Dec 14, 2006 12:18:00 PM MST
MOSCOW (AP) _ Russia‘s natural resources minister has rejected a call to reprimand outspoken environmental regulator Oleg Mitvol, who has led a controversial environmental probe against a major Shell-led liquefied gas project, a spokesman said Thursday.
Sergei Sai, the head of state environment watchdog Rosprirodnadzor, had asked Natural Resources Minister Yuri Trutnev, who oversees his agency, to review Mitvol‘s work, citing “inefficiencies.‘‘
Trutnev flatly rejected the appeal.
“He sent the letter back,‘‘ said Trutnev‘s spokesman Rinat Gizatulin. “He said the effectiveness of Mitvol is higher than that of the Rosprirodnadzor leadership and advised Sai to do something about it.‘‘
Had a review found Mitvol‘s work to have fallen below acceptable standards, he would have been blocked from promotion. If such a review was needed a second time, he could be fired, Gizatulin said.

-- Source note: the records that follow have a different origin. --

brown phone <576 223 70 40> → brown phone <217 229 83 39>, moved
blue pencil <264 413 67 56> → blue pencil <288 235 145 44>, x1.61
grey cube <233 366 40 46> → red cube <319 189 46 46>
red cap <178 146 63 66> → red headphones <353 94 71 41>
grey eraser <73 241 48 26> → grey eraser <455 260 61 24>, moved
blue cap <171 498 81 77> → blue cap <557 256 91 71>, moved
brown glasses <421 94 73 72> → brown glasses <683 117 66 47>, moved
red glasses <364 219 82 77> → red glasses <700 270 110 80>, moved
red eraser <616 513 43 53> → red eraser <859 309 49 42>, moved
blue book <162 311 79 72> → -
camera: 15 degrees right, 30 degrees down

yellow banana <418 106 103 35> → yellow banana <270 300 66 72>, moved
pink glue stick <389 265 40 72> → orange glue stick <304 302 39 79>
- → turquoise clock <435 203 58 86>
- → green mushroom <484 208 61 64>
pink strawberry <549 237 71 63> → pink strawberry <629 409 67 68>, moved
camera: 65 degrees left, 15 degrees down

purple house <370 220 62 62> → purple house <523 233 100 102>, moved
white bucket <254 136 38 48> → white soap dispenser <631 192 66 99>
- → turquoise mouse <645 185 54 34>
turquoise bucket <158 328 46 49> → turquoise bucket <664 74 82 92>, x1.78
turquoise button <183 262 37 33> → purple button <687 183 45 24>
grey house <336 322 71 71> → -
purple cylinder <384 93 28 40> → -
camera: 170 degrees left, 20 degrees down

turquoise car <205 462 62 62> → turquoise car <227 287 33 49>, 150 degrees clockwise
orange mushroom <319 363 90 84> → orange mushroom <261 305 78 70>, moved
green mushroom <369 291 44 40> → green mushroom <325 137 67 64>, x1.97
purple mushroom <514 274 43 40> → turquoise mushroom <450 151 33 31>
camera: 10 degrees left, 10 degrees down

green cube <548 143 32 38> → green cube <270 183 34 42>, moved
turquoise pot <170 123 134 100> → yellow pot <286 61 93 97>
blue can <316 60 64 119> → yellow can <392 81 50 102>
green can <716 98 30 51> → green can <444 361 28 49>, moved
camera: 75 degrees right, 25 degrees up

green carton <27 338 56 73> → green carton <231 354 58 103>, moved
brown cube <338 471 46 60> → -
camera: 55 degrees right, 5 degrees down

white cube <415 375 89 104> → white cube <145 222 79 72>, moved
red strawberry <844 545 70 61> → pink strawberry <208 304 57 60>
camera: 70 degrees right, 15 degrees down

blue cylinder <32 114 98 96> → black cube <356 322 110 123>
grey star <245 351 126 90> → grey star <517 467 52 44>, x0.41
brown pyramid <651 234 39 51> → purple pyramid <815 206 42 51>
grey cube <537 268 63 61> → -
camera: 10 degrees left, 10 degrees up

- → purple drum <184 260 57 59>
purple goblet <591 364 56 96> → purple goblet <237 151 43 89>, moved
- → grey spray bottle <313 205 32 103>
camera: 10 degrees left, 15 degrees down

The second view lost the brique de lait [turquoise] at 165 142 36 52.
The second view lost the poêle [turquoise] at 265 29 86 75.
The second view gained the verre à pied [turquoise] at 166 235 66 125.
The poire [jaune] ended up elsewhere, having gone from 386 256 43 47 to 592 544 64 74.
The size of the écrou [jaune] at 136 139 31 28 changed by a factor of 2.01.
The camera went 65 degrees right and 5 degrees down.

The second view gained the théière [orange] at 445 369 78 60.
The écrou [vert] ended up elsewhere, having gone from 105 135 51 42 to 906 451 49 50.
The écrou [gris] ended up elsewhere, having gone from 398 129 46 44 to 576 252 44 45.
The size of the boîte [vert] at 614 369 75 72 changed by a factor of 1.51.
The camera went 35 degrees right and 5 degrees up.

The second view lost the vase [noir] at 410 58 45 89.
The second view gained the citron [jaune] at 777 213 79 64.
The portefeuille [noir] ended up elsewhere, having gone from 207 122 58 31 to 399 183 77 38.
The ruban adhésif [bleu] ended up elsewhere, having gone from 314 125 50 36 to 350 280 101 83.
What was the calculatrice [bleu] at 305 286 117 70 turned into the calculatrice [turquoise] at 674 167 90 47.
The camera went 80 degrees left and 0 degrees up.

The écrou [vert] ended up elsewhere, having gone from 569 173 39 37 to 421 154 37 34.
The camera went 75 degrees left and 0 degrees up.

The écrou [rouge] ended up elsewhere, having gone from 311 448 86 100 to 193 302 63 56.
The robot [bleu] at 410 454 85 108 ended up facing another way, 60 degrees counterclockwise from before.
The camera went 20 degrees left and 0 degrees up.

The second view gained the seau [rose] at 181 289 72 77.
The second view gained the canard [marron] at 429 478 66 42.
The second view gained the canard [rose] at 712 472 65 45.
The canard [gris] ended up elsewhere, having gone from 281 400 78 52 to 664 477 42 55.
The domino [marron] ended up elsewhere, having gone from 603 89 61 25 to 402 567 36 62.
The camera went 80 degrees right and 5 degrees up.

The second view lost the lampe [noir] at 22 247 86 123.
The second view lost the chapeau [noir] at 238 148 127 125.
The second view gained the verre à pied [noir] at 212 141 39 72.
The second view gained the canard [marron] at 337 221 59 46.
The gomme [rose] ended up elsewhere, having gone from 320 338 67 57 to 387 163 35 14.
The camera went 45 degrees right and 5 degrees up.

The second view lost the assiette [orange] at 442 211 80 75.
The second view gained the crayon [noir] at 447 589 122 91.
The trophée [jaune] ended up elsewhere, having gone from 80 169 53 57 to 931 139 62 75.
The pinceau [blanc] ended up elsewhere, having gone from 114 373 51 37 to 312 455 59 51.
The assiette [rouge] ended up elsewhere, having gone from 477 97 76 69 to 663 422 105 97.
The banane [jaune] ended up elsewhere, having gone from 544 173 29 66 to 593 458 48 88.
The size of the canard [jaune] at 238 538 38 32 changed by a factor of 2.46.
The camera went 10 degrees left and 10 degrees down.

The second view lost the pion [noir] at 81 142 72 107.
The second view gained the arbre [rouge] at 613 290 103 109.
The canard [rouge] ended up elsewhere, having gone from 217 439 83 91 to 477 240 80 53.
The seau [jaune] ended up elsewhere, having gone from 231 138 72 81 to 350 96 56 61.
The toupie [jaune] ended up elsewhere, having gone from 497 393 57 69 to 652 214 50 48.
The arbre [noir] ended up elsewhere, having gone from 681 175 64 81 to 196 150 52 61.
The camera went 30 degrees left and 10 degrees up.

Earlier Mitvol said in televised remarks that he would fight any decision against him by the ministry. “I will protect my rights _ including through the courts,‘‘ he said. He noted that his three former bosses had made similar statements before their own departure.
“If the heads of all agencies, including those subordinate to the Ministry of Natural Resources, worked as effectively as Oleg Mitvol, many existing problems would have already been resolved,‘‘ Trutnev was quoted as saying by the RIA-Novosti news agency.
Mitvol has been the face of an environmental campaign against Royal Dutch Shell PLC‘s US$22 billion Sakhalin-2 project, which observers say is aimed at securing control for state gas monopoly OAO Gazprom.
Despite reports that a deal on Gazprom‘s entry into the project is imminent, Mitvol has kept up the pressure, promising to sue the operator, Sakhalin Energy, for up to $30 billion in environmental damages.
Mitvol‘s high-profile probes have gone beyond Sakhalin to include Russia‘s No 1 oil producer OAO Lukoil and, most recently, London-listed Peter Hambro mining PLC.
Mitvol has threatened to pull five of Peter Hambro‘s licences. After a meeting with company management Thursday, however, he said that only two licences were likely to be revoked and that there were no grounds to annul its permit to develop the Pokrovsky deposit _ the company‘s biggest, Dow Jones Newswires reported.